PERSONA RECONSTRUIDA · NOMBRE FICTICIO DECLARADO
Nahara, guardiana del canal
¿Quién recibe agua primero cuando una ciudad depende de todos y no conocemos a sus gobernantes?

Nahara es un alias editorial, no un nombre recuperado de una inscripción ni una identificación arqueológica. La figura permite mirar el trabajo de «Guardiana del canal» desde una escala humana sin inventar una biografía cerrada.
Su indumentaria, gesto y entorno deben apoyarse en la cultura material de la parada «Reservorios». El dilema es ficción documentada: formula una tensión histórica posible, no palabras pronunciadas por una persona concreta.

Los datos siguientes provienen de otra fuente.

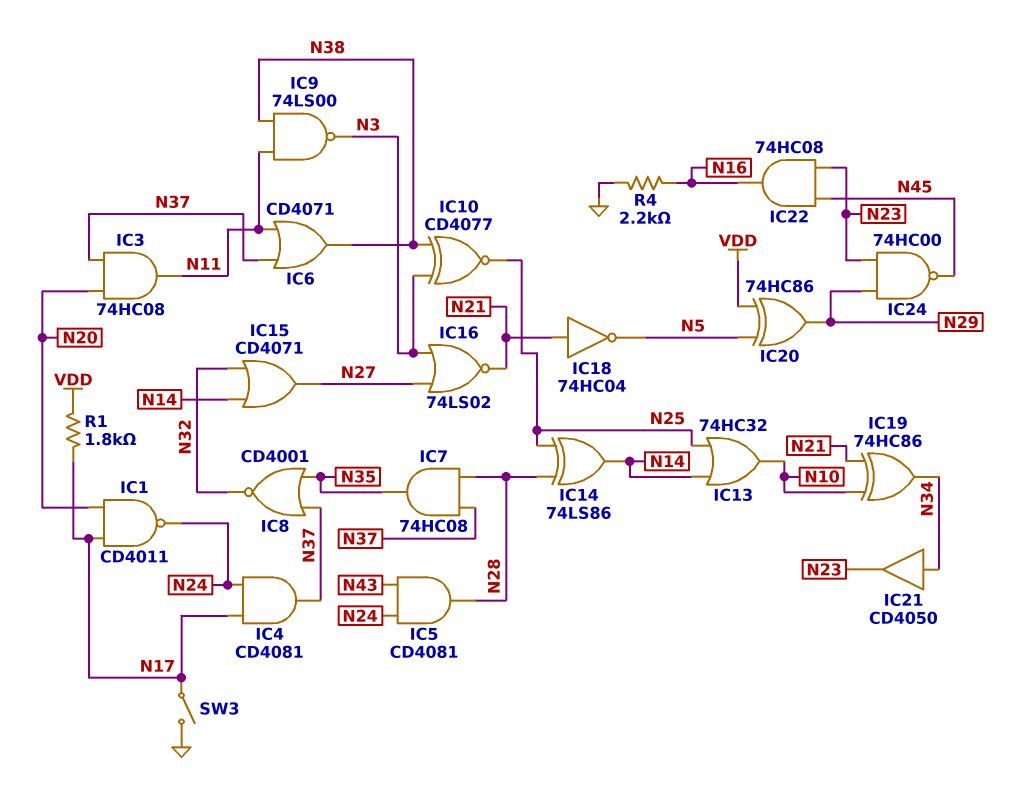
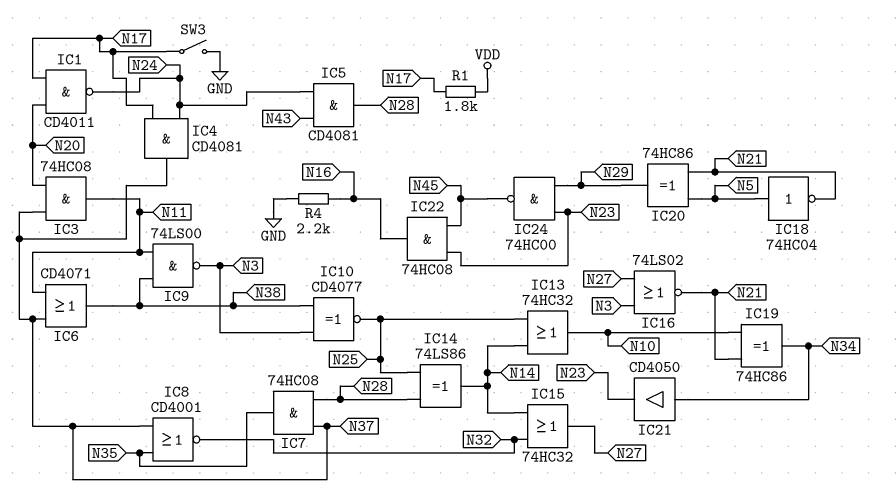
IC15: OR CD4071 (in N14, in N32, out N27) -> OR 74HC32 (in N14, in N32, out N27)
IC18: NOT 74HC04 (in N21, out N5) -> NOT 74HC04 (in N5, out N21)
IC20: XOR 74HC86 (in N5, in VDD, out N29) -> XOR 74HC86 (in N5, in N21, out N29)

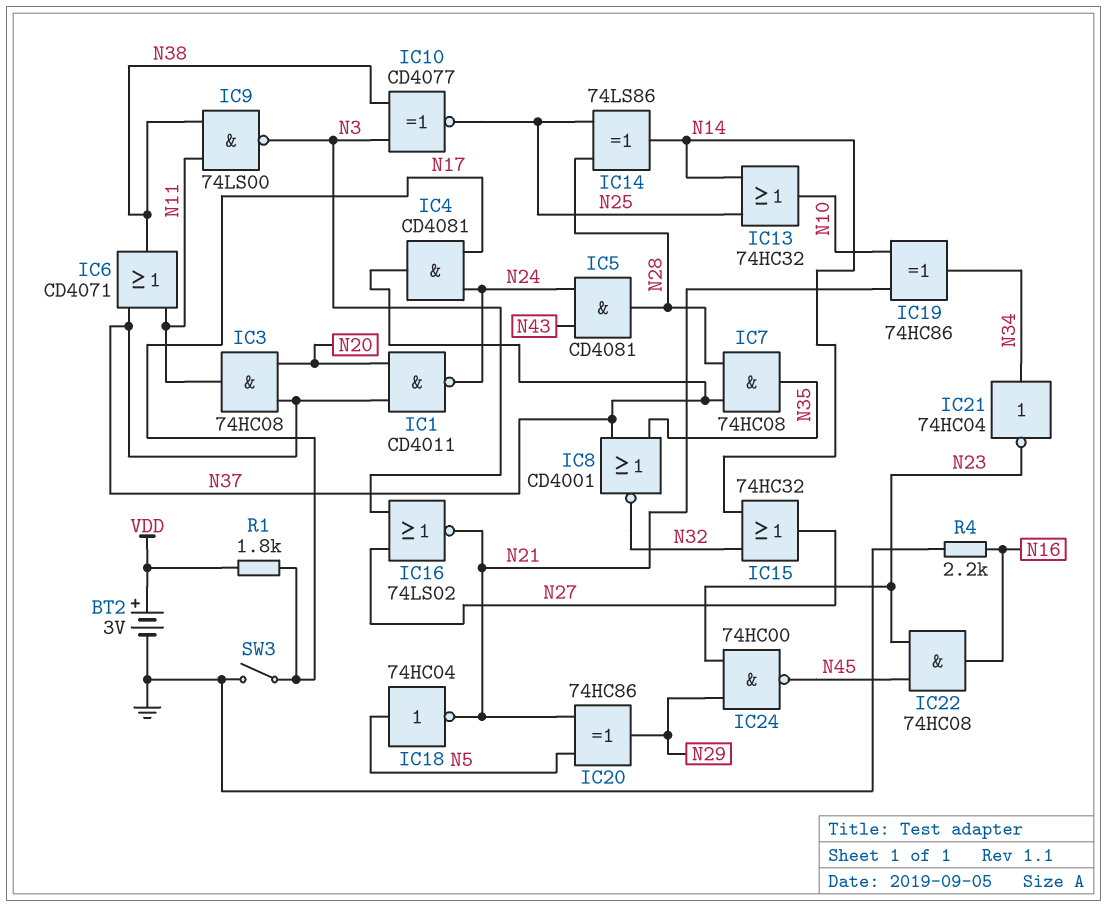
BT2: none -> 3V (plus VDD, minus GND)
IC1: NAND CD4011 (in N17, in N20, out N24) -> NAND CD4011 (in N20, in N37, out N24)
IC21: buffer CD4050 (in N34, out N23) -> NOT 74HC04 (in N34, out N23)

Qué sabemos y qué sigue abierto
Documentado: la actividad, los objetos y el contexto enlazado. Reconstruido: edad, rostro, gesto y dilema. Ficticio: el nombre «Nahara» y toda continuidad biográfica.
- Nombre
- Nahara · ficticio
- Fecha de la escena
- ca. 3000–1500 a. C.; apogeo ca. 2600–1900 a. C. · marco de la base material; no fecha de una persona histórica
- Función reconstruida
- Guardiana del canal
- Base material
- Dholavira talló agua en piedra
- Estado
- Ficción documentada · no persona arqueológica identificada
Actividad y contexto enlazados a Dholavira talló agua en piedra; identidad, rostro y nombre reconstruidos.
Una mirada más de cerca
Una escena ficticia apoyada en un acceso real
El recorrido imaginado de Nahara puede comenzar en las escaleras de un depósito, donde el registro de Dholavira permite observar el descenso hacia el interior y el punto de llegada de una conducción. A partir de esa base, vigilar un acceso o advertir una obstrucción constituye una situación narrativa plausible. La arqueología no asigna esas tareas a una persona ni identifica un cargo de «guardiana». La reconstrucción gana precisión si concentra el dilema en una acción material localizada y mantiene inventados el nombre y las palabras.